I'm so terrible at this game.
I'll give you a.
I honestly, I will say I don't think there's anything that fits in your normal wheelhouse.
So, no, no judgment, but this one recently got a 4K restoration, and it's from a storied Hong Kong Action Director.
1991.
4K.
I should know this.
I will say I'm not sure that the 4K restoration is an official 4K restoration.
Oh, is this part of the.
Yeah, the touring group.
1991.
Which one would that be?
Because Hard Boiled was 92, wasn't it?
Or something like that.
It was not.
I'm not sure.
Yeah.
Is this Twin Dragons, Jason?
Unfortunately, no.
I would like to see the 4K restoration to see if I can see Jackie Chan's penis in that one scene eventually.
Someday.
Cody, Harry, any guesses as to that one?
Because that I think is.
That should be top of mind.
Those are the only clues I had for this one.

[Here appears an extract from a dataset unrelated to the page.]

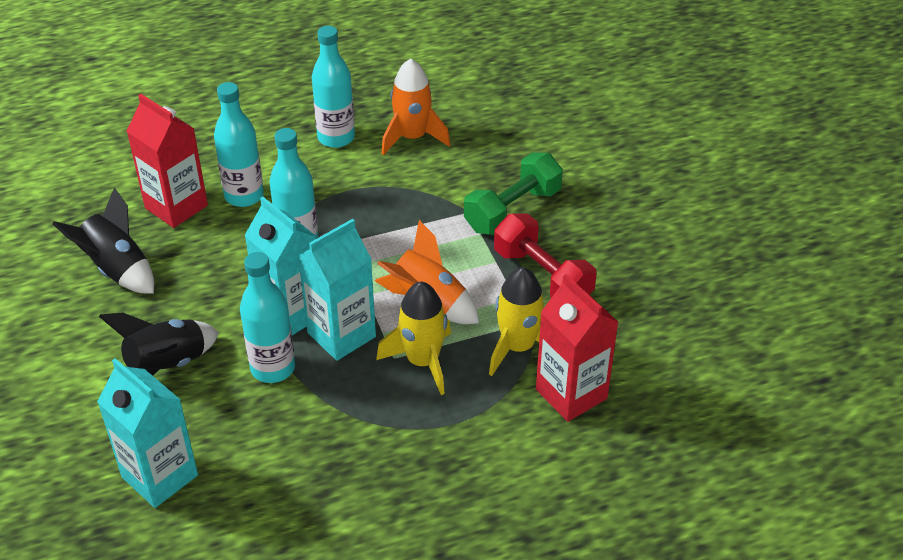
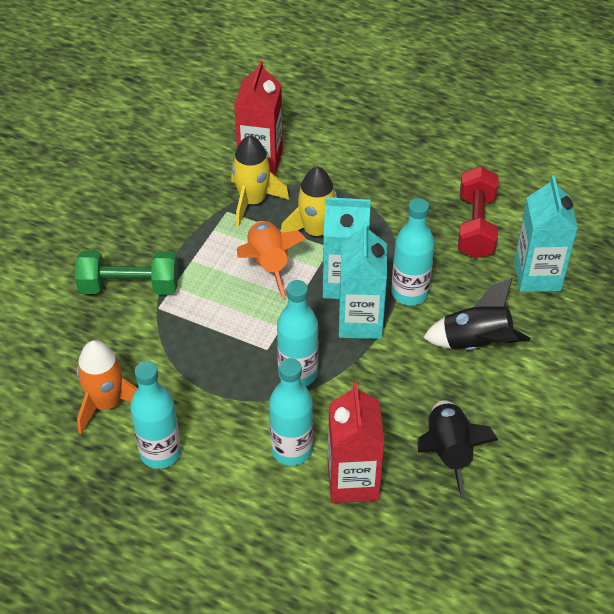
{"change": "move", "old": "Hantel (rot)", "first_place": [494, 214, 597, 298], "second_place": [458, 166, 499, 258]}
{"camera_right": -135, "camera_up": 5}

I mean, I like the John Woo angle, but I don't think that we've covered a John Woo movie from 91, have we?
Jason, you said this one should be top of mind.
Are we.
Is this like the first one that we recorded that from 91?
Or, like, how does this close?
How does we reference this one for not to play inside baseball?
We reference this one frequently because it was very, very quickly after this.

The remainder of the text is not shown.